Paul Krugman is annoyed that the media focuses on character instead of the issues in election coverage, especially because the one character trait that actually matters -- intellectual integrity -- is put aside in favor of measuring sticks like "Would you have a beer with this candidate?" or "What do they do in their bedrooms?"
Such questions, he explains, are irrelevant to good governance -- unlike intellectual integrity, which he defines as "the willingness to face facts even if they’re at odds with one’s preconceptions, the willingness to admit mistakes and change course." He's not calling for an end to ideology, as he acknowledges that's impossible, only for a candidate with an "open mind" and a media that rewards him or her for it:
We’re talking about never admitting error, and never revising one’s views. Never being able to say that you were wrong is a serious character flaw even if the consequences of that refusal to admit error fall only on a few people. But moral cowardice should be outright disqualifying in anyone seeking high office.
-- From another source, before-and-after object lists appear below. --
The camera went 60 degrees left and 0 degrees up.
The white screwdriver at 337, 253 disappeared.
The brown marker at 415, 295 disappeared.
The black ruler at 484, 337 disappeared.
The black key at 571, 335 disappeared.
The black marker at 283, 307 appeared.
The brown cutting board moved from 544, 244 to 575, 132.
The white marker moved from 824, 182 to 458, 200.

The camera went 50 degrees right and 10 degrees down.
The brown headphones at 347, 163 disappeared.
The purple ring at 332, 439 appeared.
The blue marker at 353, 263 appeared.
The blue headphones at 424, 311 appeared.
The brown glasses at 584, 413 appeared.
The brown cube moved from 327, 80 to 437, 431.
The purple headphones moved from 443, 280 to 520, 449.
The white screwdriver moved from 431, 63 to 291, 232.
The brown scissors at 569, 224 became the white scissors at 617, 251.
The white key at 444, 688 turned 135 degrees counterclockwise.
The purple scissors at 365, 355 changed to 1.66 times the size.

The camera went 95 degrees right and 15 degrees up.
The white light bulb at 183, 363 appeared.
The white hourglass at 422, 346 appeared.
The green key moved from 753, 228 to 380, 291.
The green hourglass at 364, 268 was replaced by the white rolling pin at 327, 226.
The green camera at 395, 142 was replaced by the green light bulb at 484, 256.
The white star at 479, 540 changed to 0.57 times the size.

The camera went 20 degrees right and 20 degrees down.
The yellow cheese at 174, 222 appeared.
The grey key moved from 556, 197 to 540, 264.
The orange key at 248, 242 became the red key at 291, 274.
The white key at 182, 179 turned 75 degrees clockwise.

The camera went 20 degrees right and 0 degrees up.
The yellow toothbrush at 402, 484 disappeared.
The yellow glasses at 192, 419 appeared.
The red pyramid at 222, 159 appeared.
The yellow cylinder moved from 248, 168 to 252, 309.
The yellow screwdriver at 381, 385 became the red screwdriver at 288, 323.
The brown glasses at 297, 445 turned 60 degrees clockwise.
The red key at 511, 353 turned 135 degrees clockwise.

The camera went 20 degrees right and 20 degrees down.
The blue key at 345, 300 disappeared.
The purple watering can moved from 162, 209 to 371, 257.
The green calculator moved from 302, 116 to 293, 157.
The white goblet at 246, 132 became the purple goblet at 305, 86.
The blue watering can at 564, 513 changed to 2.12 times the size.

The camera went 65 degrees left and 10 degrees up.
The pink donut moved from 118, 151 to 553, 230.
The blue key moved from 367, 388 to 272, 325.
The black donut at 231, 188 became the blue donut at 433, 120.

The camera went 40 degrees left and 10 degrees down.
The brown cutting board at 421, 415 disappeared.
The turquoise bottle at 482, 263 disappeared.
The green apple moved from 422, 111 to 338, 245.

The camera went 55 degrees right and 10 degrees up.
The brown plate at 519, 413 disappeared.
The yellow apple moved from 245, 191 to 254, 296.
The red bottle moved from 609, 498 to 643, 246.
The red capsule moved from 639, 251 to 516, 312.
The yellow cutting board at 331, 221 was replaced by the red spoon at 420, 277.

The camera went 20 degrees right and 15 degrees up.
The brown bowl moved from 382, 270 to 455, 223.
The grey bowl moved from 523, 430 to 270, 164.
Think about it. Suppose, as is all too possible, that the next president ends up confronting some kind of crisis — economic, environmental, foreign — undreamed of in his or her current political philosophy. We really, really don’t want the job of responding to that crisis dictated by someone who still can’t bring himself to admit that invading Iraq was a disaster but health reform wasn’t.
I still think this election should turn almost entirely on the issues. But if we must talk about character, let’s talk about what matters, namely intellectual integrity.